La fraude financière a évolué d'une préoccupation périphérique à un pilier central de l'activité criminelle mondiale, selon l'Évaluation des menaces de fraude financière mondiale 2026 d'INTERPOL publiée lors du Sommet mondial sur la fraude. L'organisme international de police a révélé que plus de 442 milliards de dollars ont été siphonnés de l'économie mondiale en 2025 par le biais de schémas frauduleux, le niveau de risque global restant élevé pour l'année à venir. Le rapport dresse un tableau sombre de ce qu'il décrit comme une crise mondiale de la fraude où des crimes traditionnels comme le trafic de drogue croisent désormais des escroqueries sophistiquées rendues possibles par la technologie.
L'intelligence artificielle est devenue un accélérateur principal, avec des systèmes d'IA autonomes désormais capables de planifier et d'exécuter de manière autonome des campagnes de fraude complètes, de la reconnaissance aux demandes de rançon.
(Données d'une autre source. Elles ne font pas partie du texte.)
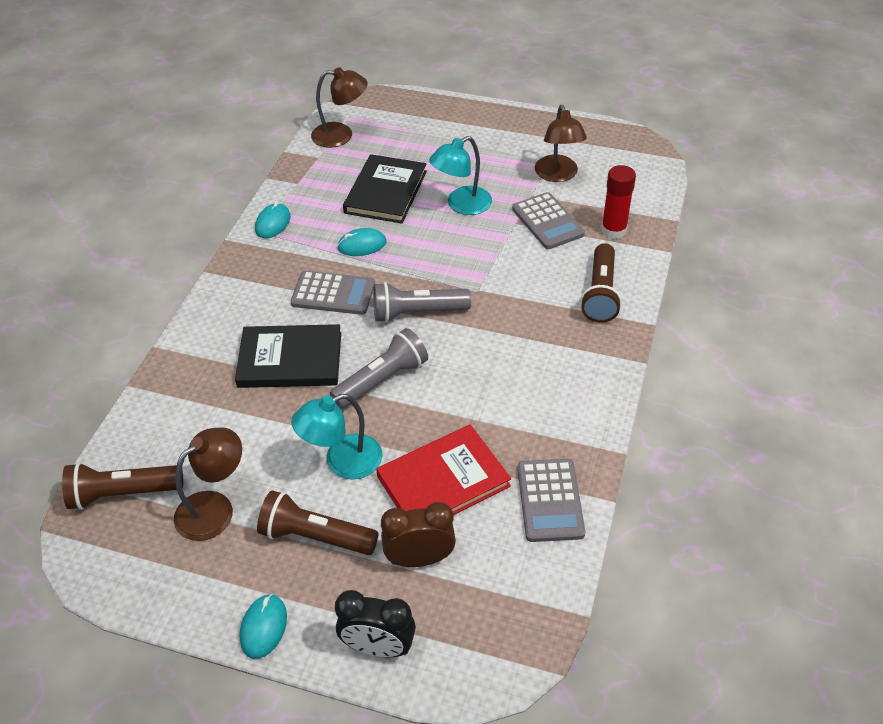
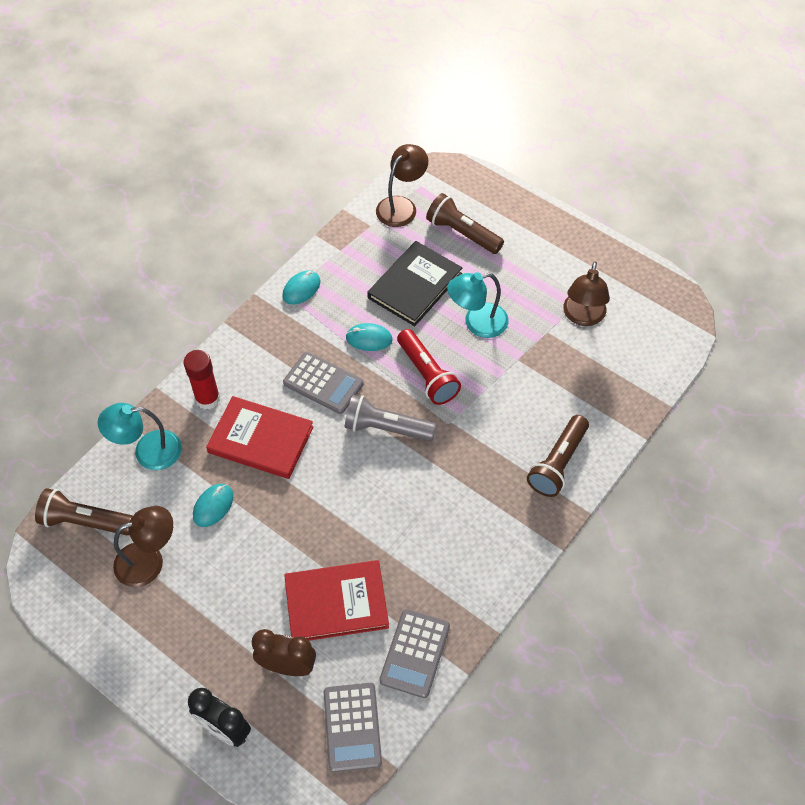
camera: 20 degrees right, 10 degrees up
(263, 627) = (147, 679): turquoise mouse -> turquoise mouse (213, 506)
(290, 360) = (260, 440): black book -> red book
(315, 536) = (216, 615): brown flashlight -> brown flashlight (462, 233)
(341, 135) = (401, 206): brown lamp -> brown lamp turned 75 degrees counterclockwise
(342, 462) = (264, 555): turquoise lamp -> turquoise lamp (148, 451)
(382, 380) = (328, 487): grey flashlight -> none
(435, 258) = (427, 375): none -> red flashlight
(547, 221) = (548, 367): grey calculator -> grey calculator (352, 727)
(613, 230) = (604, 398): red glue stick -> red glue stick (207, 399)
Ces outils avancés rendent la fraude améliorée par l'IA 4,5 fois plus rentable que les méthodes traditionnelles, servant effectivement de multiplicateur de force pour les réseaux criminels. Les fraudeurs déploient des enregistrements audio deepfake pour usurper l'identité de dirigeants d'entreprise lors d'appels téléphoniques en temps réel, autorisant des transferts d'argent frauduleux qui ont déjà eu un impact sur la région Asie-Pacifique. Le rapport avertit que les plateformes de fraude en tant que service et l'IA générative ont démoli les barrières à l'entrée, permettant même à des individus peu qualifiés d'exécuter des campagnes hyper-réalistes.
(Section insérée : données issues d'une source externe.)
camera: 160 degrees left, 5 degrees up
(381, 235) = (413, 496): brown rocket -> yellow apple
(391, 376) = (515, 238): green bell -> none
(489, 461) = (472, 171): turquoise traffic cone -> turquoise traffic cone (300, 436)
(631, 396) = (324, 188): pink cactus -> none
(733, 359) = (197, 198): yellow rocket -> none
L'empreinte géographique des opérations de fraude continue de s'étendre rapidement, avec l'esclavage numérique et les complexes d'escroquerie se propageant de l'Asie du Sud-Est vers le Moyen-Orient, l'Afrique et l'Amérique latine. Ces installations labyrinthiques abritent désormais des centaines de milliers de personnes victimes de la traite, provenant de près de quatre-vingts nationalités, qui sont forcées de perpétrer des escroqueries en ligne sous le couvert d'un emploi légitime. Les réseaux criminels renforcent leur coopération avec des groupes spécialisés dans le blanchiment d'argent pour étendre leurs opérations à l'échelle mondiale, tandis que les organisations terroristes dans certaines parties de l'Afrique s'appuient de plus en plus sur des schémas de fraude, y compris des escroqueries basées sur les cryptomonnaies, pour leur financement.
INTERPOL répond à cette menace croissante avec l'Opération Shadow Storm, une nouvelle task force internationale financée par le ministère de l'Intérieur du Royaume-Uni, conçue pour fournir une réponse unifiée basée sur les données. L'agence a déjà constaté une augmentation de cinquante-quatre pour cent des avis et des diffusions liés à la fraude depuis 2024, soutenant les pays membres dans plus de quinze cents affaires de fraude transnationale impliquant des actifs perdus d'une valeur de 1,1 milliard de dollars. En utilisant des outils tels que le mécanisme d'arrêt de paiement I-GRIP, la task force ciblera non seulement la fraude financière générée par les centres d'escroquerie, mais aussi les connexions au cybercriminalité et à la traite des êtres humains pour la criminalité forcée.